On Dec 2, 12:29 am, Krukow <karl.kru...@gmail.com> wrote:
> On Dec 1, 10:56 pm, Rich Hickey <richhic...@gmail.com> wrote:
> [snip]
>
> > There are 2 ways to make a deftype reach a protocol. First, you can
> > implement the protocol directly in the deftype/reify, supplying the
> > protocol where you do interfaces, and the methods of the protocol as
> > methods of the type. The type will be made to implement the protocol's
> > interface.
>
> OK. With extend you can use maps and merge to share implementations.
> Does directly implementing the protocol in deftype allow also for
> "abstract super-classes", i.e., sharing protocol-function
> implementations across types?
>

Right now you would just call an implementation helper inside your
method. I'm still considering if more support is needed, and what form
it might take.

> > Different methods of implementing the protocol have different
> > performance. Implementing directly in deftype or reify is as fast as a
> > direct interface call. Using extend-* is not quite as fast, but still
> > fast. Both methods have direct support in callsites, so a call to a
> > protocol fn has support both for using the interface and caching
> > lookup results.
>
> Great. So the preferred way for data-types in my program is to
> implement the protocol directly, whereas for other types I can still
> use my protocol with extend.
>
> Just to confirm my understanding: Is it correct to say, for example,
> that clojure.lang.Seqable will be a protocol implemented directly in
> the Clojure data types, whereas it would reach the Java lang types
> using extend?
>

Yes. extend is the key to removing the current (closed) multiway
conditionals in, e.g., RT.seq/seqFrom, and is much faster as well.

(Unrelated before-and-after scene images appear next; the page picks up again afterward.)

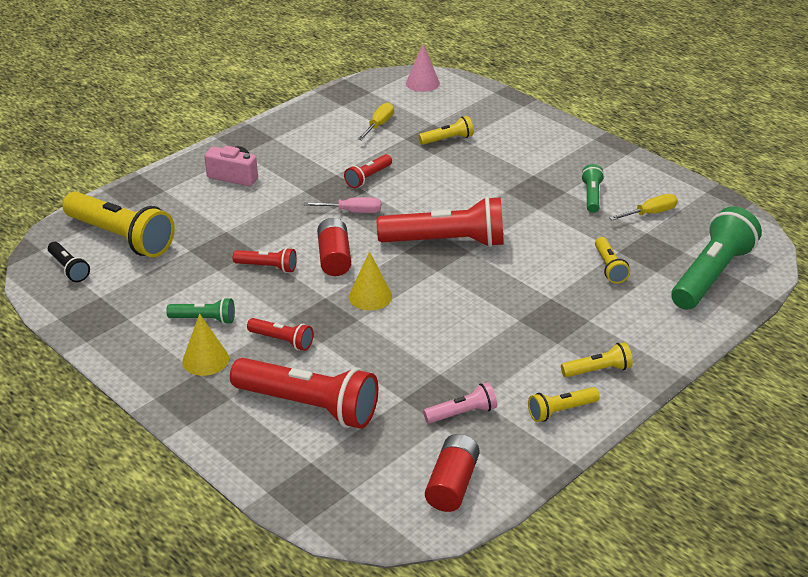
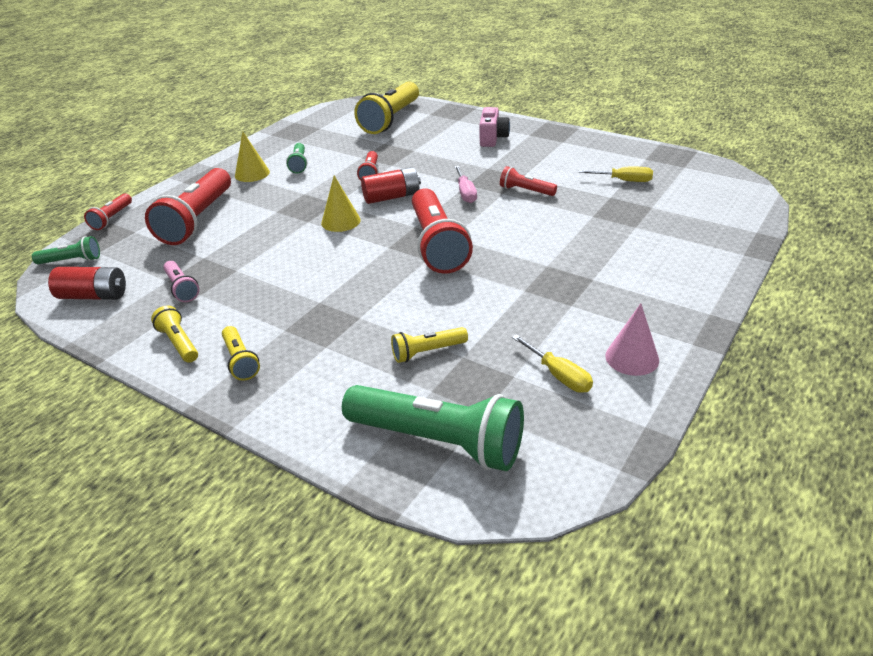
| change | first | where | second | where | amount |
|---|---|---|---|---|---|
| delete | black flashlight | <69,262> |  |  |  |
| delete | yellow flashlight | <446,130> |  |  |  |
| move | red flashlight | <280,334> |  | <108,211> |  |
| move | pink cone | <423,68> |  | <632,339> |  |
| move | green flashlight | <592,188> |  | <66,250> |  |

> In Clojure-in-Java interfaces like IPersistentCollection extend
> Seqable:  would these be unrelated type-wise as protocols?
>

Yes. One of the reasons we use interface inheritance in a language
like Java is that, short of generifying everything, we have no way to
say:

foo(Counted+Sorted+Seqable+Collection coll){...}

We only get to specify one type, and any other interfaces it doesn't
imply require casts. So we use hierarchy to reduce the required
casting, but it has a cost in flexibility - i.e. you can't make a non-
Seqable collection, if that made sense.

In a dynamic language with protocols there is no reason to do it this
way. You don't need to have a single type imply multiple types via
hierarchy, and you don't need to declare anything. So each protocol is
a la carte, and a piece of code that requires the collection support
Counted, Sorted, Seqable and Collection protocols will simply use
those protocols, and work with anything that supports them. A type can
support any and just the protocols that make sense for it, without
bringing in others as a side effect of hierarchy.

Protocols are very much about polymorphism without hierarchy.